Und es begab ſich in einer Zeit, als in Europa noch mit vielen verſchiedenen Währungen gezahlt wurde, und Oſkar Lafontaine noch Regierungsmitglied war, daß ſich zwei junge Männer aufmachten, um von Pokhara nach Amritsar zu fahren:
Von Pokhara in Nepal nahmen wir einen Bus nach Gorakhpur an der nepaleſiſch-indiſchen Grenze. Das Wetter war ſchön und wir genoßen die Ausſicht, die ſich teilweiſe auch ſenkrecht nach unten erſtreckte, wenn der Bus ſich in der Kurve leicht über den Abhang neigte.
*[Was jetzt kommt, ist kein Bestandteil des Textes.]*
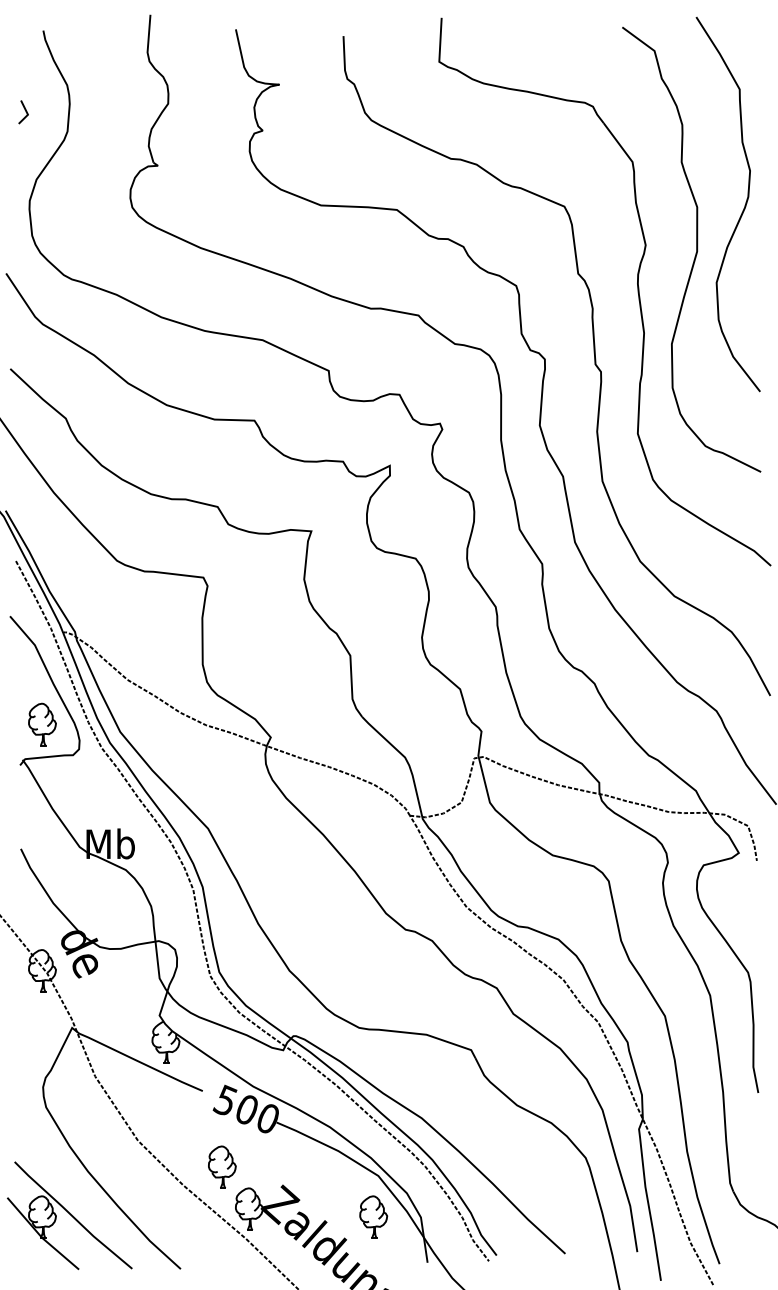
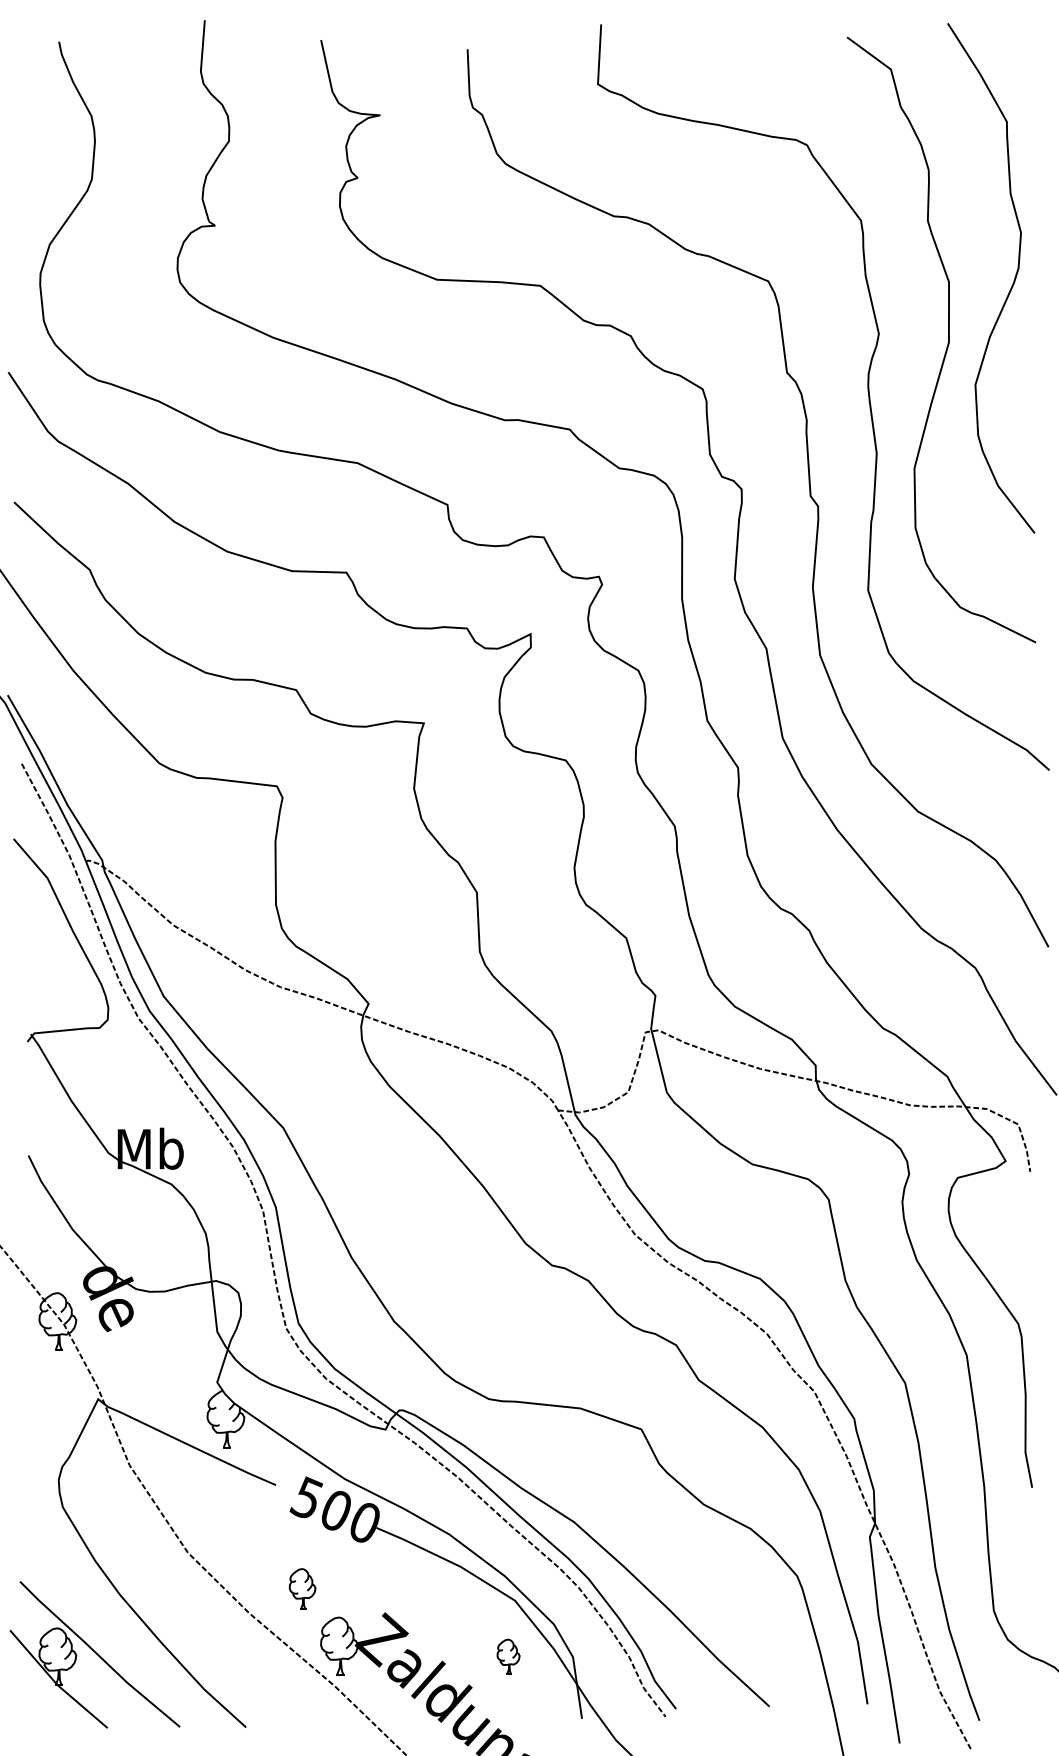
line: (25, 111) -> (34, 151), removed
part: (42, 724) -> (57, 986), removed
part: (222, 1167) -> (302, 1588), size x0.7
part: (373, 1216) -> (508, 1656), size x0.6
Plötzlich gab es einen lauten Knall und ein kopfgroßer Teil des Motors lag auf der Straße und es sprudelte munter Öl aus dem Bus hervor. Weiterfahrt unmöglich alſo alle raus aus dem Bus und warten bis der nächſte kam, der war voll und einige unſerer Mitreiſenden zwängten ſich hinein, uns beiden und einem jungen Ehepaar bot man an, auf dem Dach des Busses Platz zu nehmen. DAS war nun wirklich die perfekte Ausſicht. Es war ſonnig und nicht ſehr kalt, und die Sicht war durch kein ſchmutziges Fenſter getrübt oder durch ein Dach begrenzt. Da auf dem Dach eine Plattform für das Gepäck montiert war, saßen und lagen wir auch ſehr bequem.
Einzig die Poliziſten an den Kontrollſtationen wollten, daß wir im Innern des Buſſes weiterfuhren, aber der Busfahrer hat uns wenn ſie außer Sichtweite waren wieder auf's Dach gelassen.
Als wir in Gorakhpur angekommen waren, überquerten wir die Grenze, kauften unsere Zugtickets nach Amritſar und aßen noch zu mittag. Als der Zug eine Stunde zu ſpät kam, machten wir uns noch keine Sorgen, ſchließlich läuft hier alles nach IST (Indian Stretchable Time).
Auch die nette Anſage ließ keinen Grund zur Sorge aufkommen: "The train to Amritsar is one hour late and will arrive at fifteen hundred hours. Any inconvenience caused is deeply regretted."
Die Ansage wurde allerdings ſtündlich wiederholt und der Zug kam und kam einfach nicht. Da es aber immer hieß, daß er in einer Stunde kommen würde, blieb uns nicht viel übrig als zu warten.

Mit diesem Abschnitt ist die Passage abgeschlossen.